Struggle and solidarity
By MARCIA B. SIEGEL  |  April 6, 2011

Beijing main
POINTED PIZZAZZ You could see The Cold Dagger as a kind of yin/yang counterpoint, calmness balancing aggression. 
Life is a struggle, according to the four works on Friday's program by Beijing Dance/LDTX (presented by the Celebrity Series at the Tsai Performance Center). Consensus may eventually prevail, but conflict seems the norm. Rebels get punished; the group offers balm for the discontented.

Beijing Dance/LDTX is the latest creation of artistic director Willy Tsao, who's fostered the cause of modern dance in Hong Kong and then mainland China over the past 30 years. What was once a maverick of the performing arts has become a respectable part of training programs and performing companies. Beijing Dance/LDTX doesn't rely heavily on traditional Chinese dance. It does reflect international contemporary dance styles, as well as martial arts.

Although the movement has the physical pizzazz we expect, all the pieces I saw seemed as concerned with conveying themes of community as they were with flashy performing. Movement is meaningful, expressive, in the old modern-dance sense. In The Cold Dagger, an excerpt from an evening-length dance, two men engage in fierce hand-to-hand combat, flanked by the other dancers doing soft tai-chi-like patterns.
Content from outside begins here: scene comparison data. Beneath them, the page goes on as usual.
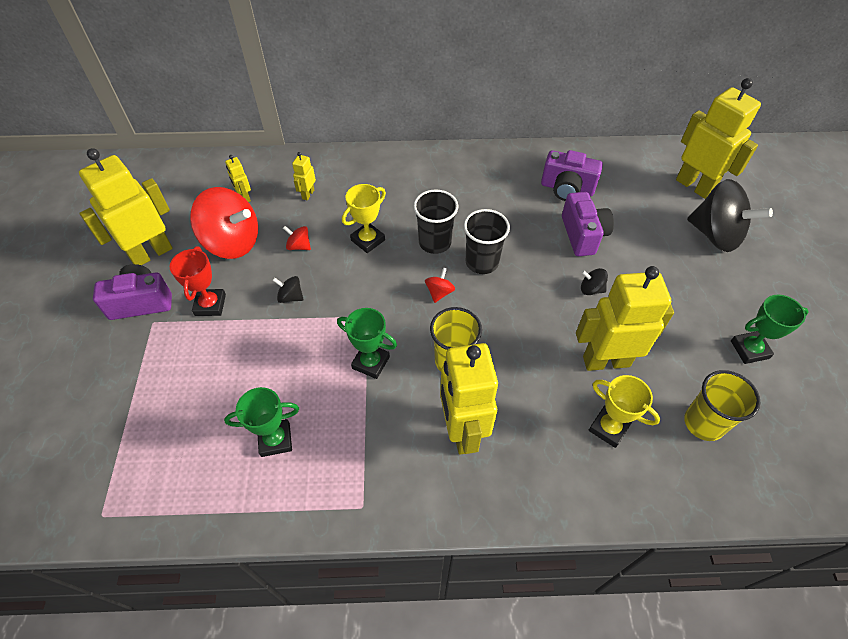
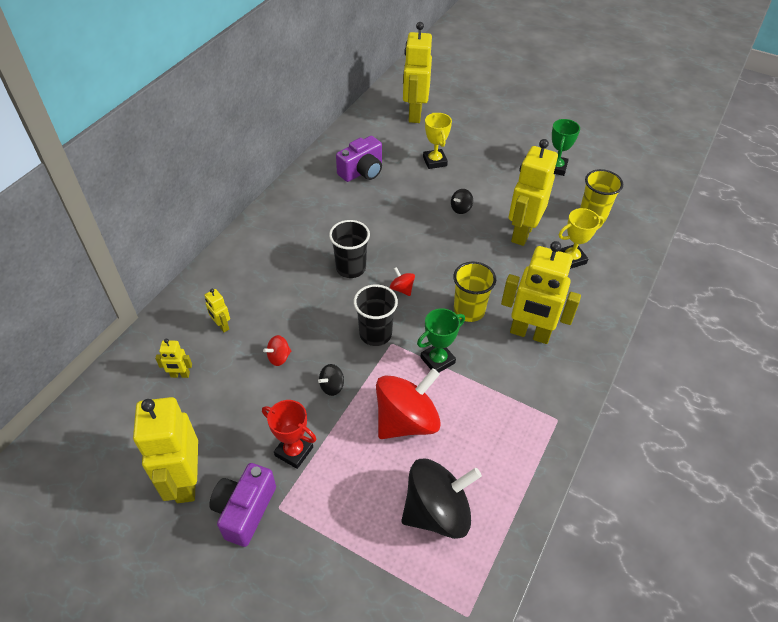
camera: 60 degrees left, 5 degrees down
(232, 242) = (231, 406): red spinning top -> red spinning top (406, 420)
(275, 440) = (469, 453): green trophy -> none
(368, 240) = (313, 308): yellow trophy -> yellow trophy (434, 161)
(482, 262) = (392, 251): black cup -> black cup (375, 334)
(583, 235) = (411, 187): purple camera -> none
(694, 186) = (414, 114): yellow robot -> yellow robot turned 75 degrees counterclockwise
(715, 235) = (462, 130): black spinning top -> black spinning top (437, 511)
You could see this as a kind of yin/yang counterpoint, calmness balancing aggression.

In this contest and several others, men fight each other with big, circling moves, locking arms in order to fend each other off or hoist the opponent away. When the men partnered the women, the sides were less equally matched. In Solitude in Numbers, there were four couples and four chairs. People took possession of the chairs in varying ways, but the real contest was between the couples. Grabbing her from behind, around her waist, her hips, under the arms, the man would throw the woman around violently. She'd struggle sometimes, but more often she'd submit to this rough handling by going still. Sometimes she'd try a countermove, but only in order to avoid being shoved into worse contortions. The dance ended with a woman standing over a man who was doubled up in a coughing fit while yet another abusive duet was going on in another part of the space.

October (to that section of Tchaikovsky's piano piece The Seasons) was a duet of total accommodation. Side by side, a man and a woman went through a long series of mime gestures, very clear and in unison. Although they didn't actually look familiar, the gestures suggested the actions of a life: farming, cooking, keeping house. Whatever these two were doing, their moves were identical, not complementary, until he picked her up and they engaged in a brief duet. The woman (Song Tingting, who was one of the choreographers of the piece, with Liu Bin), kept moving with astonishing fluidity no matter how she got shifted and twisted around by her partner, Xu Yiming. After this joint interval, they returned to their unison task.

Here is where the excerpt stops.